Material provided section start

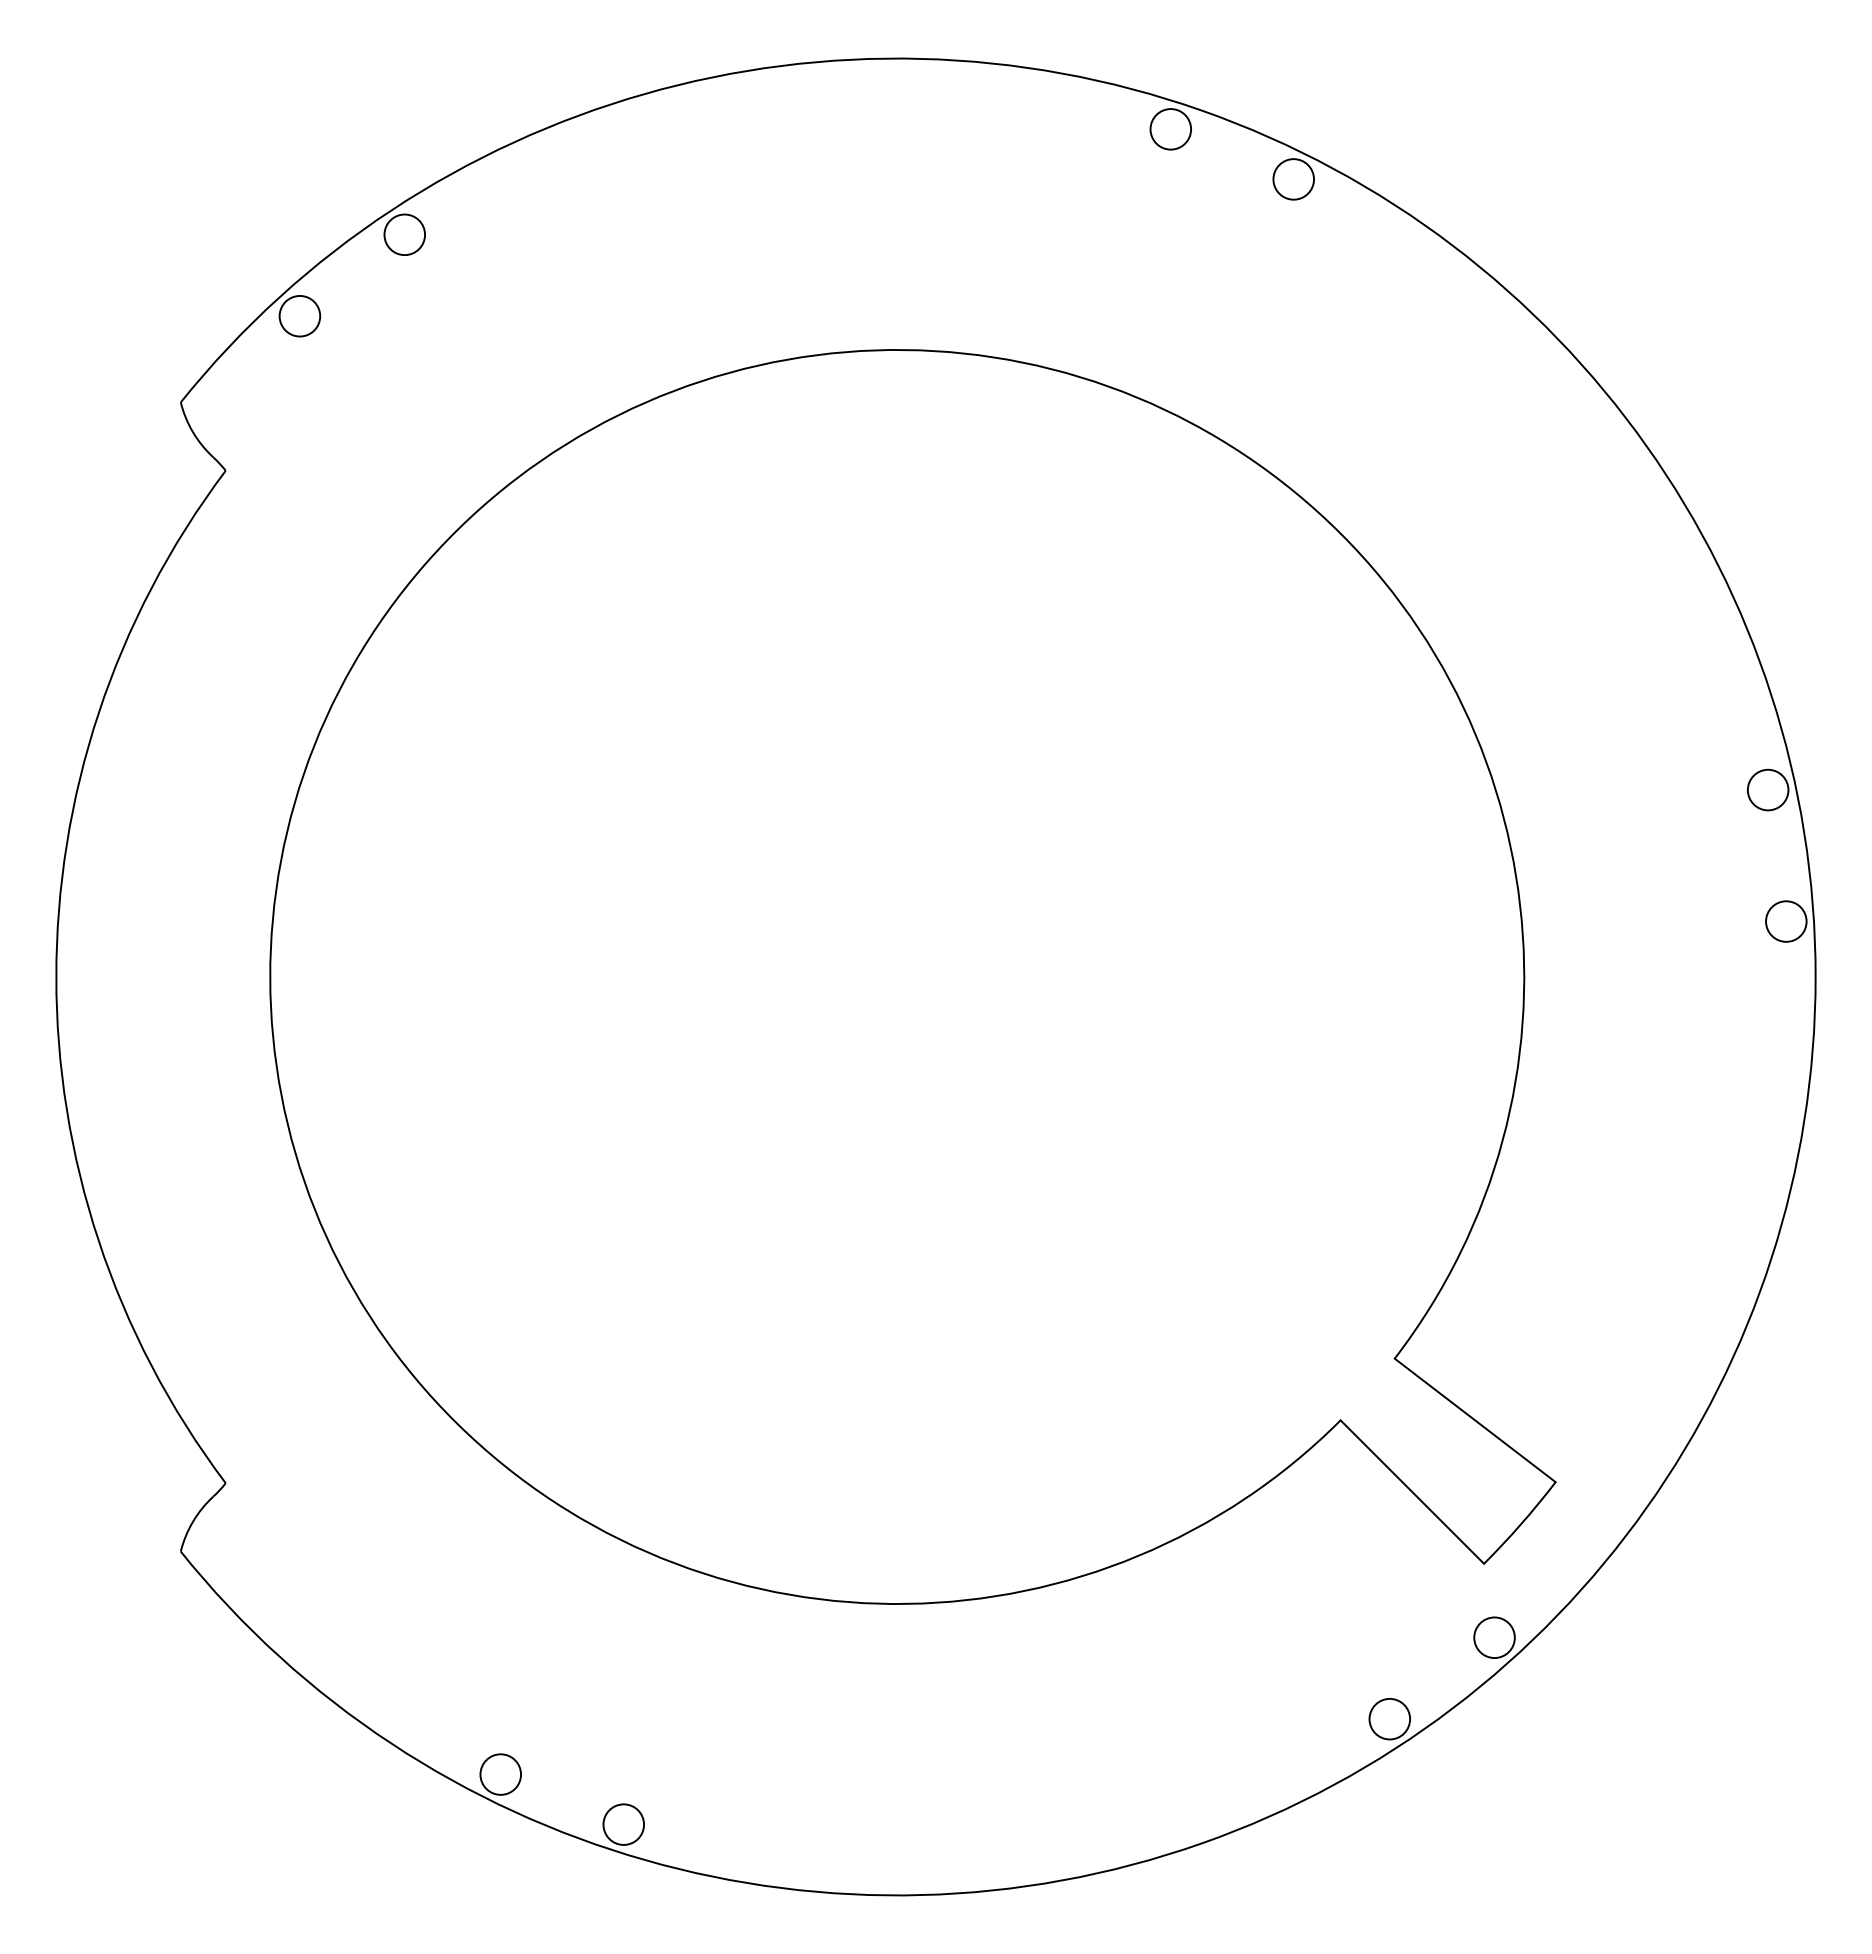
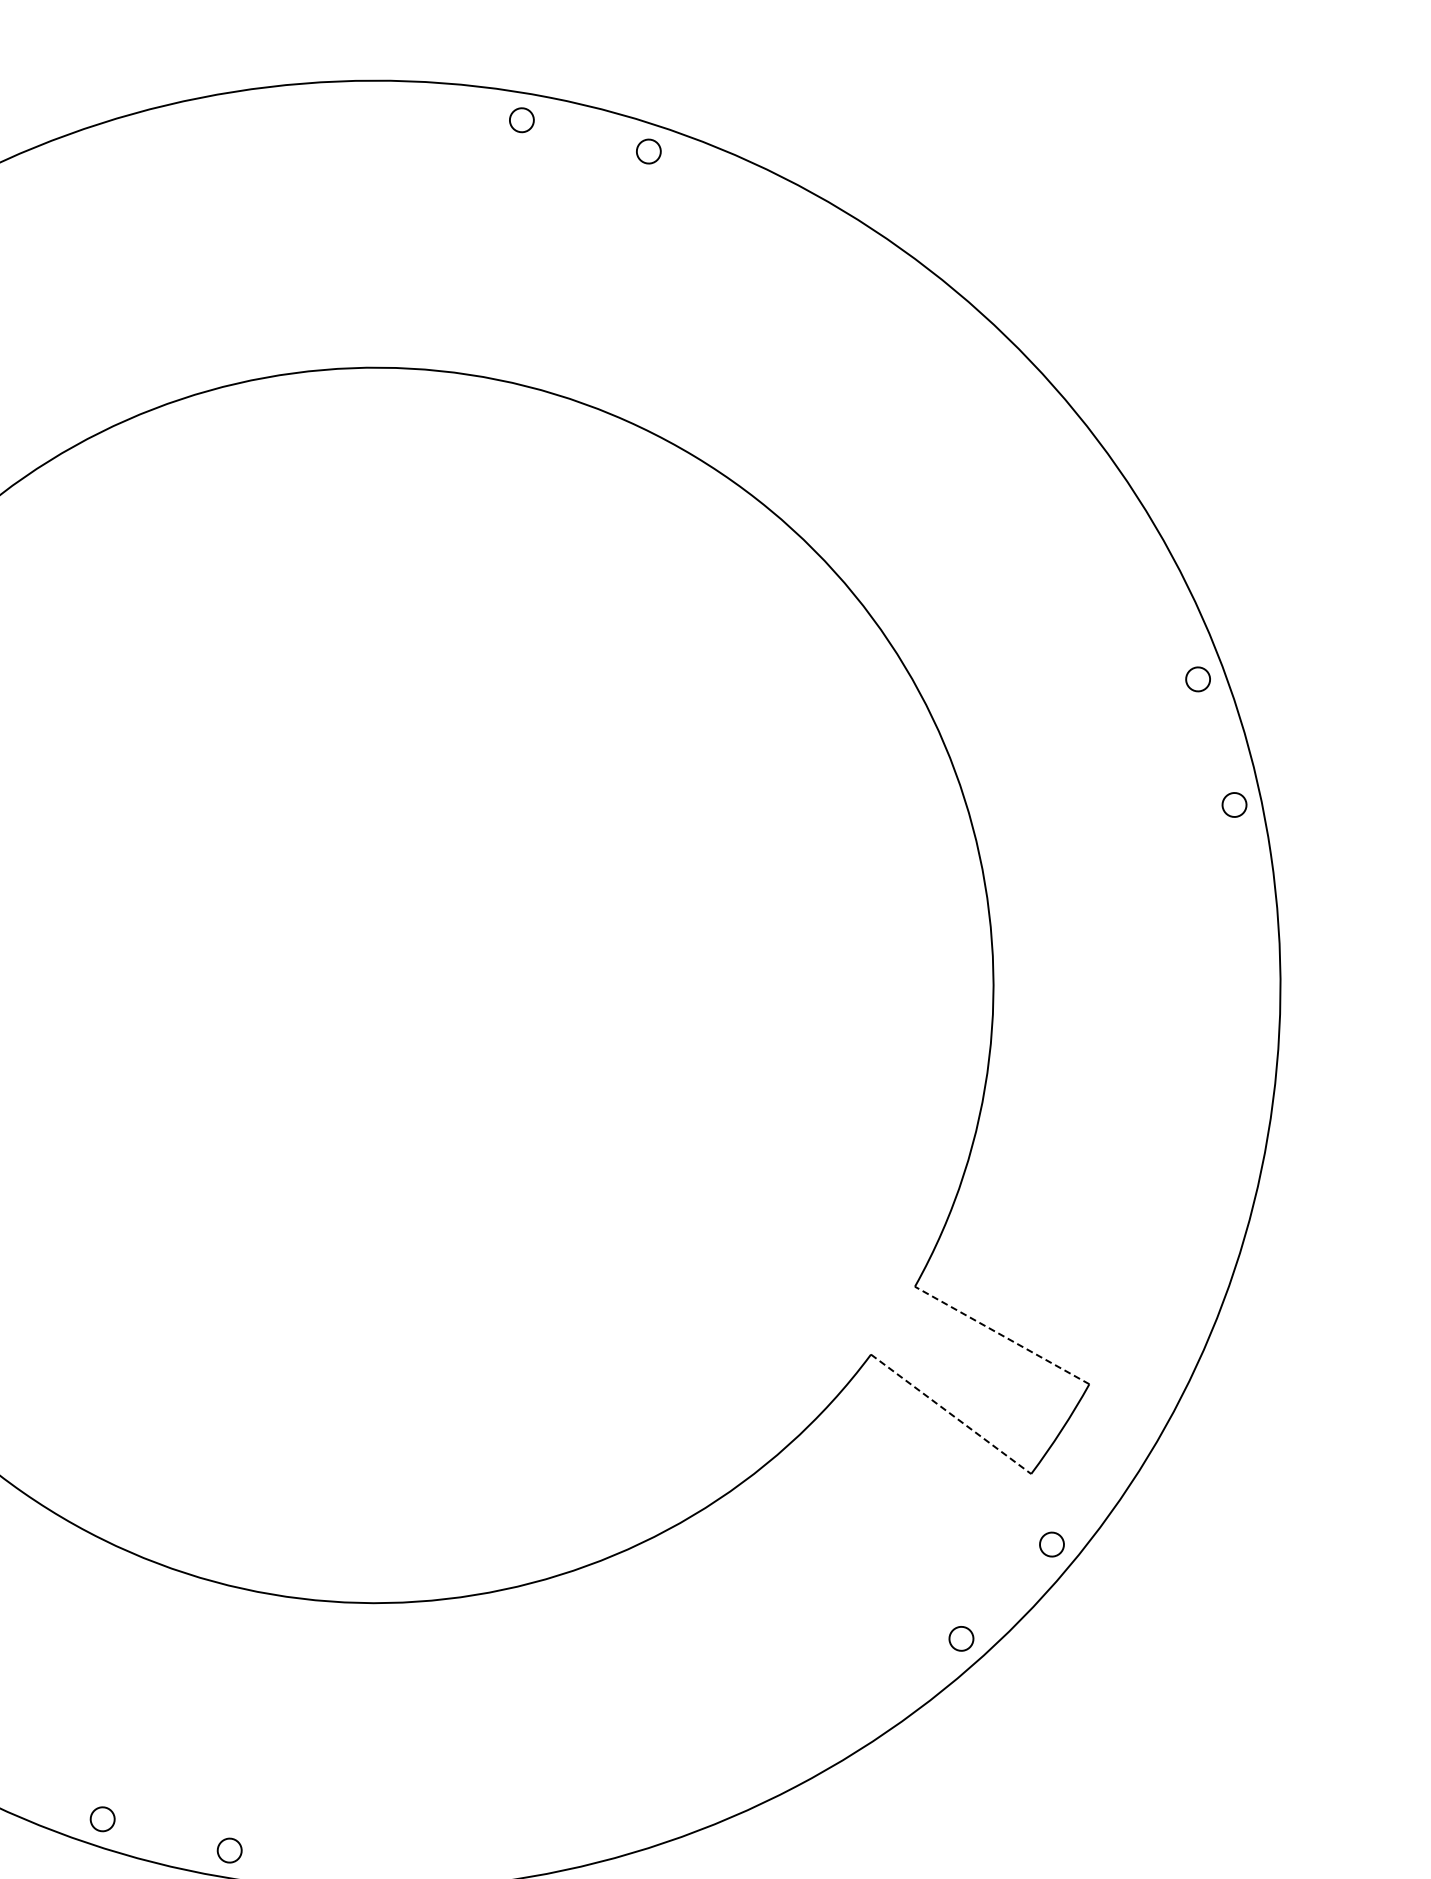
circle: (1170, 129) -> (521, 120), size x0.6
circle: (1293, 179) -> (648, 151), size x0.6
circle: (1767, 789) -> (1197, 678), size x0.6
circle: (1786, 921) -> (1234, 804), size x0.6
line: (1474, 1420) -> (1001, 1335), solid -> dashed
line: (1412, 1492) -> (951, 1414), solid -> dashed
circle: (1494, 1637) -> (1051, 1544), size x0.6
circle: (1389, 1718) -> (961, 1638), size x0.6
circle: (500, 1774) -> (102, 1819), size x0.6
circle: (623, 1824) -> (229, 1850), size x0.6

Material provided section end

• Exercise description:
A faithful, complete copy of the records above is required, one that contains no pictures.

• Answer for the task:
circle: (1170, 129) -> (521, 120), size x0.6
circle: (1293, 179) -> (648, 151), size x0.6
circle: (1767, 789) -> (1197, 678), size x0.6
circle: (1786, 921) -> (1234, 804), size x0.6
line: (1474, 1420) -> (1001, 1335), solid -> dashed
line: (1412, 1492) -> (951, 1414), solid -> dashed
circle: (1494, 1637) -> (1051, 1544), size x0.6
circle: (1389, 1718) -> (961, 1638), size x0.6
circle: (500, 1774) -> (102, 1819), size x0.6
circle: (623, 1824) -> (229, 1850), size x0.6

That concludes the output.